The 11th Beaufort International Film Festival enters a new dimension with a groundbreaking partnership with USCB
With each iteration, the Beaufort International Film Festival seems to expand its scope and refine its mission. Festival runners, Ron and Rebecca Tucker, have long sought to integrate an academic aspect into the festival, more so since BIFF moved into the USCB Center for the Arts.
But even as the school developed the historic campus into an arts hub, the university showed little interest in active association with the film festival. The 2017 festival marks a significant change with the addition of the Film and Digital Media Symposium and finally marks a partnership between the Beaufort Film Society (parent of BIFF) and USCB.
“It establishes an educational component to our vision statement which is to entertain, enrich, and educate through film,” says Ron Tucker.
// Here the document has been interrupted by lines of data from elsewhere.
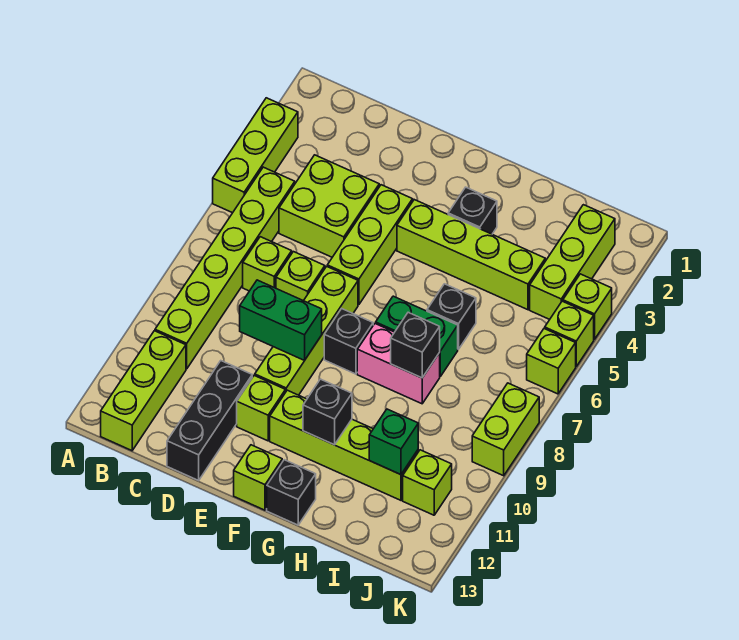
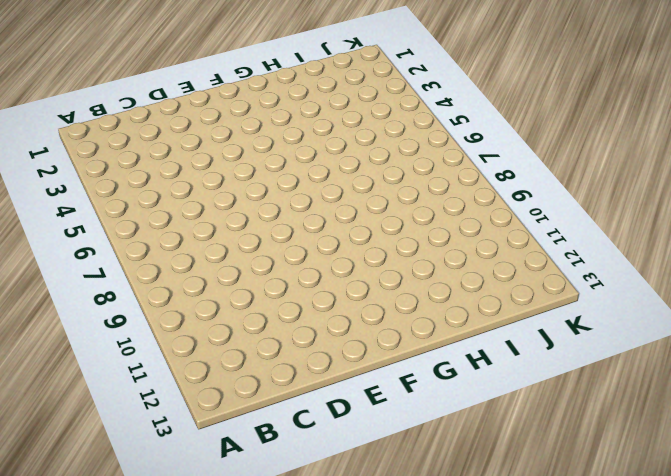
none -> lime brick A3:A5 level 1
none -> lime brick B5:B10 level 1
none -> lime brick B11:B13 level 1

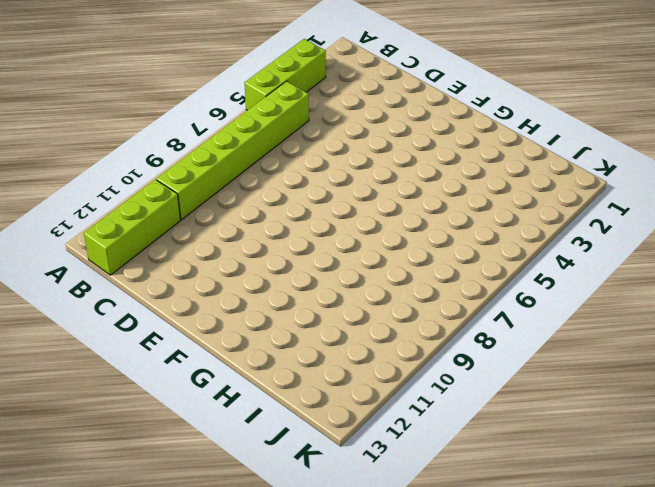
none -> lime brick C4:D5 level 1
none -> lime brick C7 level 1
none -> lime brick D7 level 1

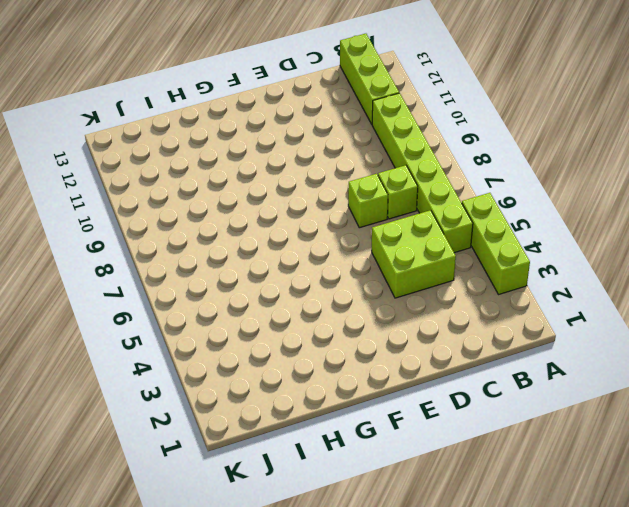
none -> black brick D11:D13 level 1
none -> lime brick E4:E6 level 1
none -> lime brick E7:E10 level 1

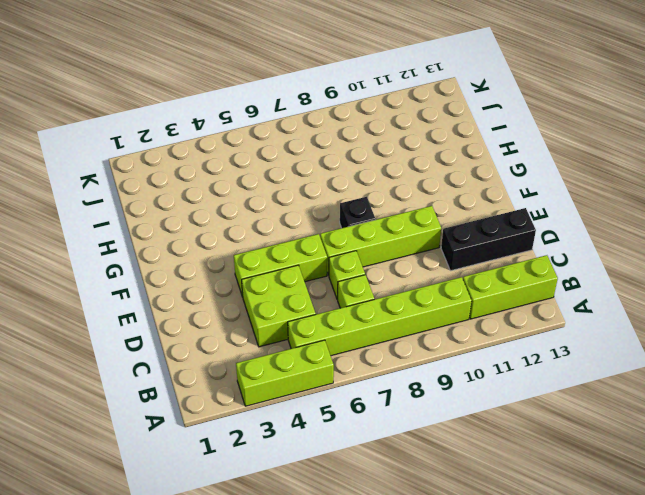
none -> lime brick E11 level 1
none -> lime brick F4:I4 level 1
none -> lime brick F11:I11 level 1

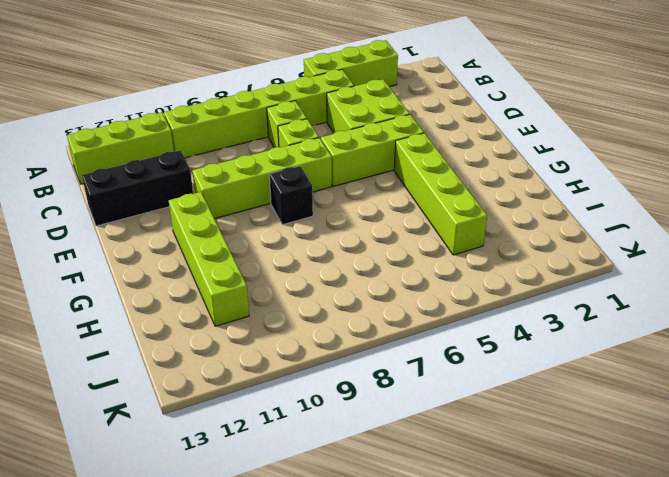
none -> lime brick E11 level 1
none -> lime brick F13 level 1
none -> black brick G3 level 1

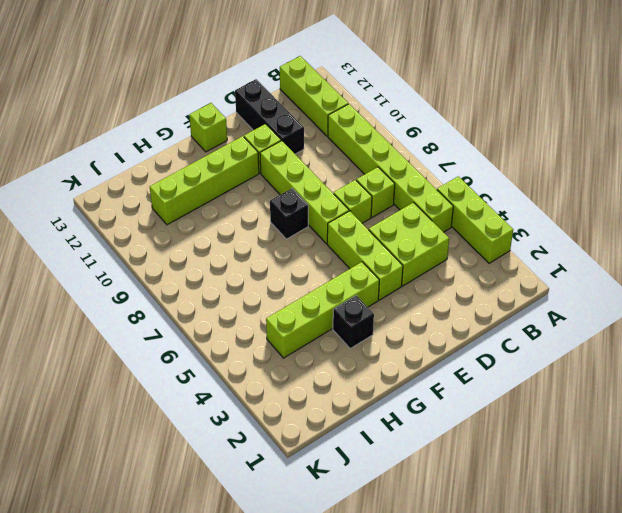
none -> green brick G7:H7 level 1
none -> pink brick G8:H8 level 1
none -> black brick G13 level 1

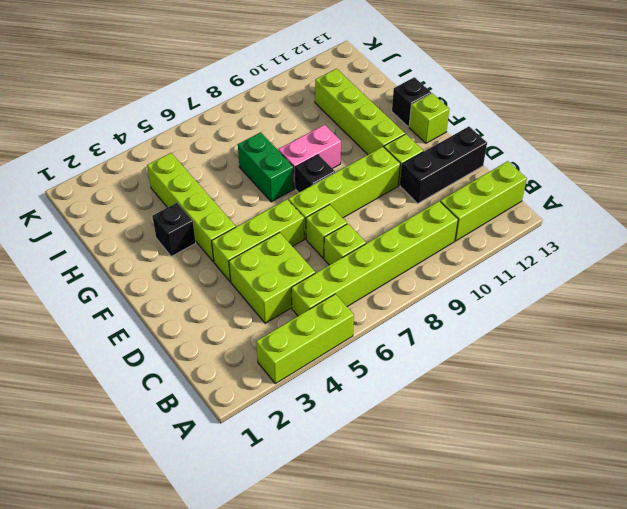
pink brick G8:G9 level 1 -> pink brick G8:H8 level 1
none -> black brick H6 level 1
none -> lime brick J2:J4 level 1
none -> lime brick J11 level 1

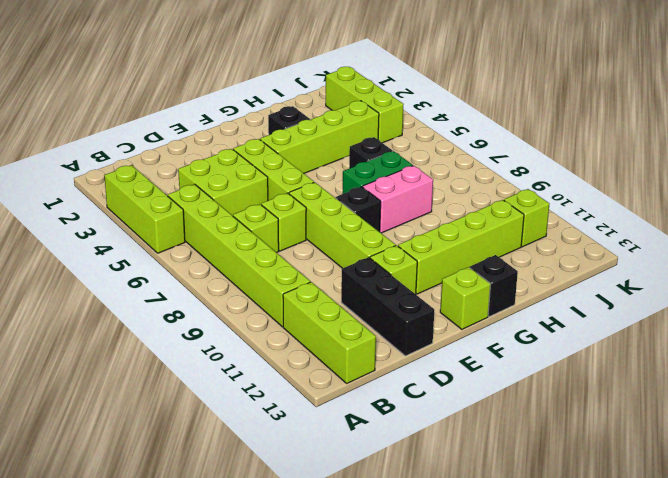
none -> lime brick K4 level 1
none -> lime brick K5 level 1
none -> lime brick K6 level 1

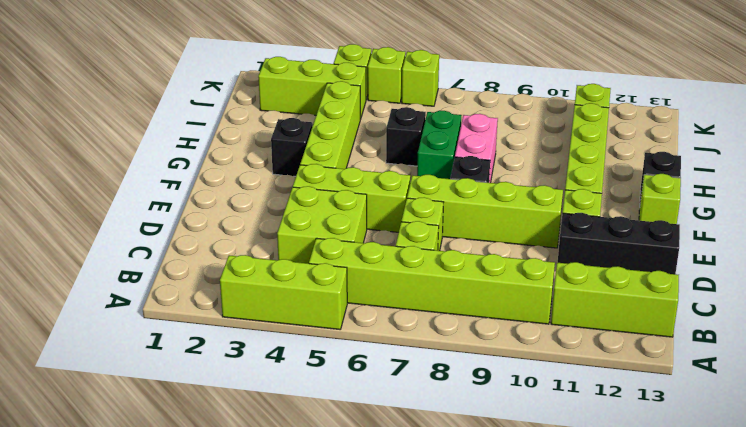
none -> lime brick K8:K9 level 1
none -> green brick D9:E9 level 2
none -> black brick G11 level 2

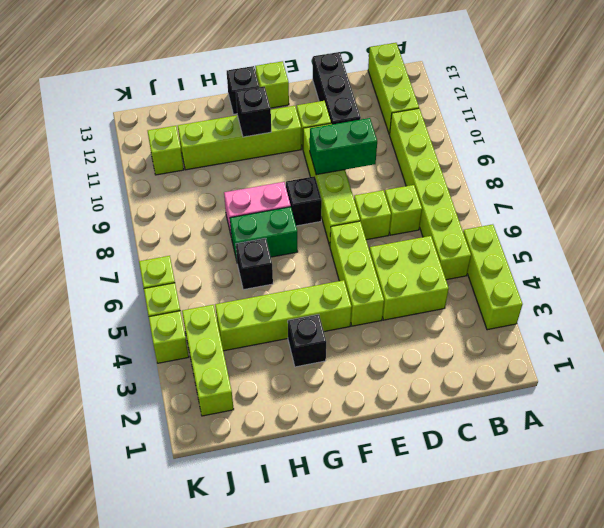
none -> lime brick K8:K9 level 1
none -> black brick H8 level 2
none -> green brick I11 level 2

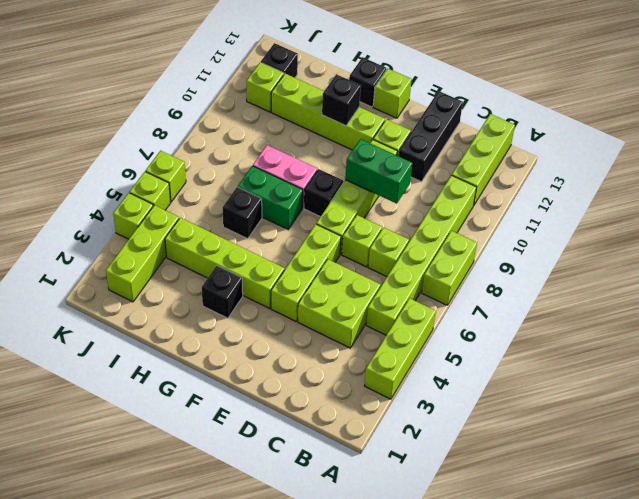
lime brick A7:A8 level 1 -> lime brick K8:K9 level 1
black brick J12 level 1 -> black brick H8 level 2
none -> green brick I11 level 2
The day-long event is the brainchild of USCB Media Arts Professor, Chris Maraffi (above). Better known as Topher, the author, animator, and designer came to Beaufort in 2014 to develop the fledgling Media Arts curriculum. Discovering the film festival played a pivotal role in his decision to take the job.
“This is something I actually envisioned before I came to Beaufort,” says Maraffi. “I interviewed right after the film festival and there were still posters up. And I thought, wow, Beaufort has an international film festival. That’s amazing. I knew it offered opportunities for what I wanted to build here.”
Maraffi and the Tuckers hit it off immediately. He’s judged the animation entries the last three years and sits on the BIFF Board of Advisors. Initiating a creative partnership between the University’s arts program and the film festival was always the plan.
“In all the other festivals I was invited to attend there was always this sort of academic conference,” he says, “particularly if it was on a university campus. It was a no-brainer to do this with BIFF.”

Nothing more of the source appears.